內溶素活性檢測

簡介

作為噬菌體衍生的酶，內溶素本質是一種蛋白分子，其通過分解細菌細胞壁的肽聚糖成分，幫助噬菌體顆粒從細菌宿主釋放，可在噬菌體復制過程中表達，破壞細菌細胞壁肽聚糖的關鍵化學鍵。

原理

利用內溶素對宿主菌的裂解效果檢測能夠反映其抗菌活性，將內溶素與宿主菌共孵育后，通過濁度測定統計加入內溶素前后的 OD600 的變化，利用細菌計數法測定活菌數，并在光鏡與透鏡下觀察加入內溶素前后宿主菌的形態差異來檢測抗菌活性。

用途

為治療抗生素耐藥的細菌感染提供潛在解決方案。

材料與儀器

儀器：

離心機、多功能酶標儀、光學顯微鏡

透射電鏡

試劑：

宿主菌（Kp3、CRKP 等，可多選幾種）

LB 培養基、PBS 緩沖液

反應緩沖液（0.5 M NaCl，20 mM Tris-HCl，pH 7.4）

3% 磷鎢酸鉀

步驟

1、OD600 測定分析：

挑取宿主菌單菌落接種于 LB 培養基中過夜，次日以 1:100 的比例接種至新的 LB 培養基中培養 3 h，至 OD 值達到 0.8~1.0 之間。

取 1.5 mL 的菌液 16000 g 離心 2 min，PBS 洗滌 2 次后重懸于 500 μL Tris-HCl 緩沖液（含 1% TritonX-100）中，注入 96 孔板中進行分析，每孔注入 180 μL，實驗組中加入 20 μL 終濃度為 2 mg/mL 的純化內溶素蛋白，陰性對照組加入反應緩沖液，通過多功能酶標儀檢測。

2、細菌計數法測定分析：

挑取宿主菌單菌落接種于 LB 培養基中過夜，次日以 1:100 的比例接種至新的 LB 培養基中培養 3 h，至 OD 值達到 0.8~1.0 之間。

取 1.5 mL 的菌液 16000 g 離心 2 min，PBS 洗滌 2 次后重懸于 500 μL Tris-HCl 緩沖液（含 1% TritonX-100）中，取出 10 μL 樣本作為零時刻陰性對照組，再向原有菌液加入終濃度為 2 mg/mL 的純化內溶素蛋白，37 ℃ 孵育 30 min 后取出 10 μL 作為實驗組，采取 10 倍稀釋法對各組樣品涂布平板計數，重復三次取平均值。

3、光鏡分析：

挑取宿主菌單菌落接種于 LB 培養基中過夜，次日以 1:100 的比例接種至新的 LB 培養基中培養 3 h，至 OD 值達到 0.8~1.0 之間。
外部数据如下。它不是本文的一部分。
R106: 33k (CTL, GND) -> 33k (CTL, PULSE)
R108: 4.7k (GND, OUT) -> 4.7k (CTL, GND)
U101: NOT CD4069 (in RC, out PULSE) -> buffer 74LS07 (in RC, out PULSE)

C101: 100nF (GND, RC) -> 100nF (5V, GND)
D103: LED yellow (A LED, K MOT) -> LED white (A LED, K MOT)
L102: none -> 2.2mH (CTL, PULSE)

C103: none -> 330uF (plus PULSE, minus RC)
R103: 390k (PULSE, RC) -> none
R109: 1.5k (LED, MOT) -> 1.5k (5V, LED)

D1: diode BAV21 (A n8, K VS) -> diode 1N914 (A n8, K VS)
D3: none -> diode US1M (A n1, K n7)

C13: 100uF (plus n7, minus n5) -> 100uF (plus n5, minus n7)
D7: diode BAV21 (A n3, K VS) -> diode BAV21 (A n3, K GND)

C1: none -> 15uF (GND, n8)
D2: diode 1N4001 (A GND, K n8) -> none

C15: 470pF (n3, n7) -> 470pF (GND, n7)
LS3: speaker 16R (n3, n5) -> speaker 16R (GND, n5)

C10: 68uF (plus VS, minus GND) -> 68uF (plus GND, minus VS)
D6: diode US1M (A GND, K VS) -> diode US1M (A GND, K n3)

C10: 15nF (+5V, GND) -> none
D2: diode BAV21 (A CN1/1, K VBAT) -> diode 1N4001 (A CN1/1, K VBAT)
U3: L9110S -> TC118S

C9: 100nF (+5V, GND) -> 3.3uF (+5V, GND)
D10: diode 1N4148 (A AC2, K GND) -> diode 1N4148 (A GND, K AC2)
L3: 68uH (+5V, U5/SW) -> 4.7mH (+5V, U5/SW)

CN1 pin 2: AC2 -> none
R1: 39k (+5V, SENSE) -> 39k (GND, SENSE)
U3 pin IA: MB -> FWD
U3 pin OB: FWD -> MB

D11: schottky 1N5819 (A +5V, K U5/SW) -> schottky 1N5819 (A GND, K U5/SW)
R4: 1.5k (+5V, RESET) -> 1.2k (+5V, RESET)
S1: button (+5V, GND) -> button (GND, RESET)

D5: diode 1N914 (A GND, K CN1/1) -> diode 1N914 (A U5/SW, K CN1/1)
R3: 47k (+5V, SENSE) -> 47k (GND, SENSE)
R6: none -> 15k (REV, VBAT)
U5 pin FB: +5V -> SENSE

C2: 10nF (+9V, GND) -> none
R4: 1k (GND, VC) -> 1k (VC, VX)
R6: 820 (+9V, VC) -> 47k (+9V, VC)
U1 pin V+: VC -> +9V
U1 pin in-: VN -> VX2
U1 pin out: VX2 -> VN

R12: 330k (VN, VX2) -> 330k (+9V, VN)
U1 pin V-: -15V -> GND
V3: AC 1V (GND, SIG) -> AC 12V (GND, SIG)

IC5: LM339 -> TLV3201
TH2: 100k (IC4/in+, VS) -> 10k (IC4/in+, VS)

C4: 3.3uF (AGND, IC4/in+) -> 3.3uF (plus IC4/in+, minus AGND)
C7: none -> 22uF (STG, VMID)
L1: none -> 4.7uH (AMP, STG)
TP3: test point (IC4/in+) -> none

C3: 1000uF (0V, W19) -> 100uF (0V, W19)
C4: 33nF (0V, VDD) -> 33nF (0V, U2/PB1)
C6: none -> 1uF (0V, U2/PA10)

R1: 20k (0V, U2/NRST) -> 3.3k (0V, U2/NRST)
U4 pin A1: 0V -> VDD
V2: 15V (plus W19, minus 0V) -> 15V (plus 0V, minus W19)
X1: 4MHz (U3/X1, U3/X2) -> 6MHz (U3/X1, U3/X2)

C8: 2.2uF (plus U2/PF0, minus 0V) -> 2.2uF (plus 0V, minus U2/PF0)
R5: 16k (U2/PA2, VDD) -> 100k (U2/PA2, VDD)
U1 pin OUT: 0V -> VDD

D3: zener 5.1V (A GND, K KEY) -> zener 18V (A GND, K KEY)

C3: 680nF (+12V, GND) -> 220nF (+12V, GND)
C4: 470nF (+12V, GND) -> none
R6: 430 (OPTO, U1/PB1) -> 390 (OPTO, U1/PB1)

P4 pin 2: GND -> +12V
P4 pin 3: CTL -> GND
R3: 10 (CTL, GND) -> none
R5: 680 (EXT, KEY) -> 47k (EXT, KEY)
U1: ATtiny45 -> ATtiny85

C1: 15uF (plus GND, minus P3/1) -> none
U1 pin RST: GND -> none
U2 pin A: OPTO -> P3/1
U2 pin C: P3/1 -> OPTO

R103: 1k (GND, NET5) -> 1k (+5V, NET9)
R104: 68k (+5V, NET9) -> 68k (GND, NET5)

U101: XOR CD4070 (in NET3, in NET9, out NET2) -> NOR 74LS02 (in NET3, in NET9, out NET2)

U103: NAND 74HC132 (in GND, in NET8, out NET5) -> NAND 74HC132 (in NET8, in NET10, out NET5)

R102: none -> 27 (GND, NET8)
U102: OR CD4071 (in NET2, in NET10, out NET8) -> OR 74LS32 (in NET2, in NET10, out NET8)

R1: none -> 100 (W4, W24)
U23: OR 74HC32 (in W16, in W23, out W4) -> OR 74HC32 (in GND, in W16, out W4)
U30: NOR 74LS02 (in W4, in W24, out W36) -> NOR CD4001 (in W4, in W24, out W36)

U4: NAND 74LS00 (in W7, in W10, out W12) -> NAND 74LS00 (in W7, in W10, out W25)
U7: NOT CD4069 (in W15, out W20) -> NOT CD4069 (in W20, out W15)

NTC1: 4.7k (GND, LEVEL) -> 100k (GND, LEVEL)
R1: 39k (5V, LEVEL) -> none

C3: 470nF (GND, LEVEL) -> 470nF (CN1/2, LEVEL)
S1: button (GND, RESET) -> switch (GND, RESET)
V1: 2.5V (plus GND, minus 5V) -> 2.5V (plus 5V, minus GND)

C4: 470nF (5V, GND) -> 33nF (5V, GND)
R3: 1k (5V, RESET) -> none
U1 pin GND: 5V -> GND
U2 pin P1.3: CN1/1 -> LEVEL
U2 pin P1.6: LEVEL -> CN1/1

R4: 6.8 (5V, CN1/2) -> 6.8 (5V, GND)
取 1.5 mL 的菌液 16000 g 離心 2 min，PBS 洗滌 2 次后重懸于 500 μL Tris-HCl 緩沖液（含 1% TritonX-100）中，實驗組中加入 20 μL 終濃度為 2 mg/mL 的純化內溶素蛋白，陰性對照組加入反應緩沖液，每組取 50 μL 樣品經亞加藍染色后于光鏡下觀察。

4、透射電鏡分析：

樣品制作同光鏡樣品，每組取 50 μL 樣品滴到有膜的銅網上，靜置數分鐘后，用濾紙吸取多余的液體，滴上 3% 磷鎢酸鉀對樣品進行負染色，待干后電鏡下觀察。